Sisa-sisa getaran semalam masih saja betah merayu hati untuk terpesona. Langit mendung pun mendadak terasa cerah. Kicau burung mengiringi senandung lagu dalam jiwa. Membawa pada titik sebuah perasaan yang belum pernah hinggap sebelumnya.
Senyum Kavi yang berkelebat tidak bisa diusir. Terus menggantungi hari. Padahal sudah sepanjang malam memenuhi pikiran. Hingga membuat mata enggan terlelap. Takut jika tidak bisa memimpikan.
"Woi!" kejut Moira.
Rupanya perempuan itu sudah hampir dua menit berbicara dengan angin. Karena yang diajak mengobrol asyik menikmati keindahan senyuman Kavi yang tidak memudar sedikit pun dalam benak.

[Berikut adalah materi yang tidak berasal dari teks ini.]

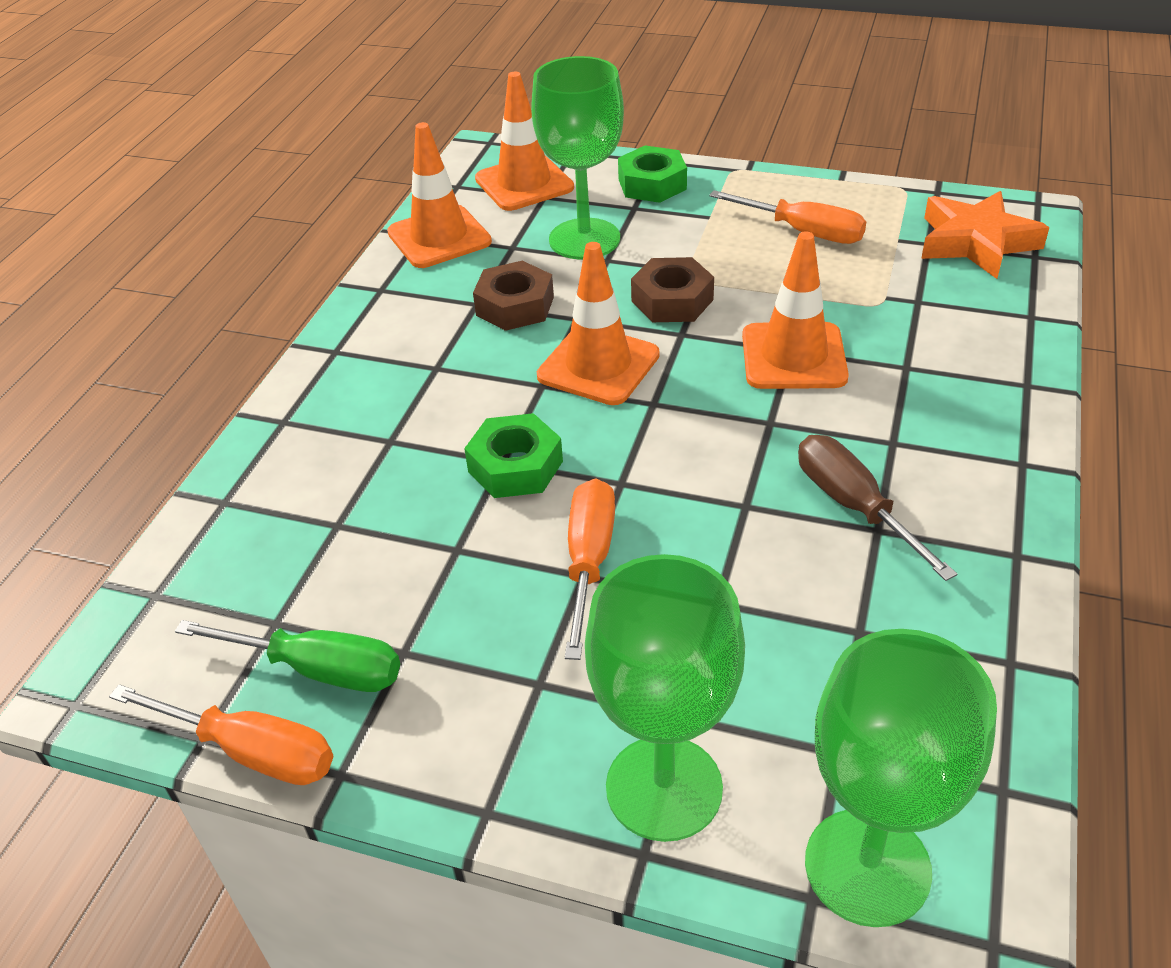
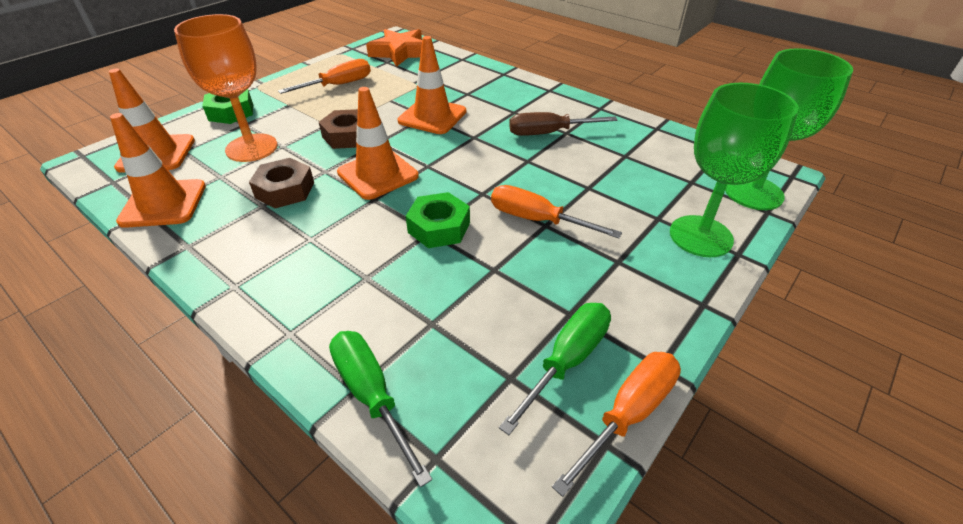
camera: 70 degrees left, 0 degrees up
(219, 516) = (372, 395): none -> green screwdriver
(584, 239) = (251, 148): green goblet -> orange goblet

Nola tersentak. Buru-buru mengiyakan, entah untuk kalimat yang mana. Dan tentu saja Moira menolak kata iya itu.
"Kavi, ya?" Tebakan Moira tepat mengenai sasaran.
Membuat jantung kembali berdegup kencang hanya karena mendengar nama Kavi disebut. Untuk menggerakkan bibir pun terasa sulit, dan untuk menggeleng juga rasanya leher terlalu kaku.
Beberapa kali menyematkan anak rambut ke belakang telinga. Menduduki jemari di sisi paha dan kaki mulai tidak bisa berhenti bergoyang. Nola lantas berdiri. Memandang ujung pohon di belakang Moira, "Pohonnya bagus, ya."
Moira menoleh, ikut memerhatikan ujung pohon yang hampir sulit dijangkau mata kalau tidak mendongak. Hanya sebentar, dan memandang Nola lebih lama, "Jiwamu aman, kan?"
Duh! Nola!
Gadis itu mengangguk-angguk seperti ayam mematuk beras. Kembali duduk, kali ini mencoba menyilangkan kaki dan bersandar. Deru jantung masih belum normal, ditambah harus melihat mobil Kavi memasuki kampus. Telapak kaki serasa tidak menapak tanah.
Tanpa Nola tahu, Moira pun sedang memandang mobil Kavi. Mobil yang pernah menemani untuk beberapa waktu lamanya.
Ketika Moira menarik untuk ke kantin, Nola yang merasa sedang mengambang itu pun terjatuh. Namun, segera bangkit dan menyalahkan rumput yang licin. Lalu berjalan cepat mendahului Moira seraya membersihkan kemeja dan celana jin yang sedikit kotor.
"Kenapa sih tu anak?" gumam Moira yang masih mematung keheranan dengan kedua tangan yang mengacak pinggang.
Di kantin, lagi-lagi hanya meja mereka yang sunyi tanpa suara, selain suara denting sendok bertemu piring. Nola sibuk mengunyah nasi bakar. Sedang Moira asyik menyantap risoles mayo sambil bermain gawai.
Seperti air di laut, ada saatnya pasang dan ada pula saatnya surut. Begitulah yang terjadi dengan dunia pergibahan kampus. Yang kali ini sedang mengalami surut. Sudah beberapa hari belakangan Nola tidak lagi diterpa badai pergibahan itu.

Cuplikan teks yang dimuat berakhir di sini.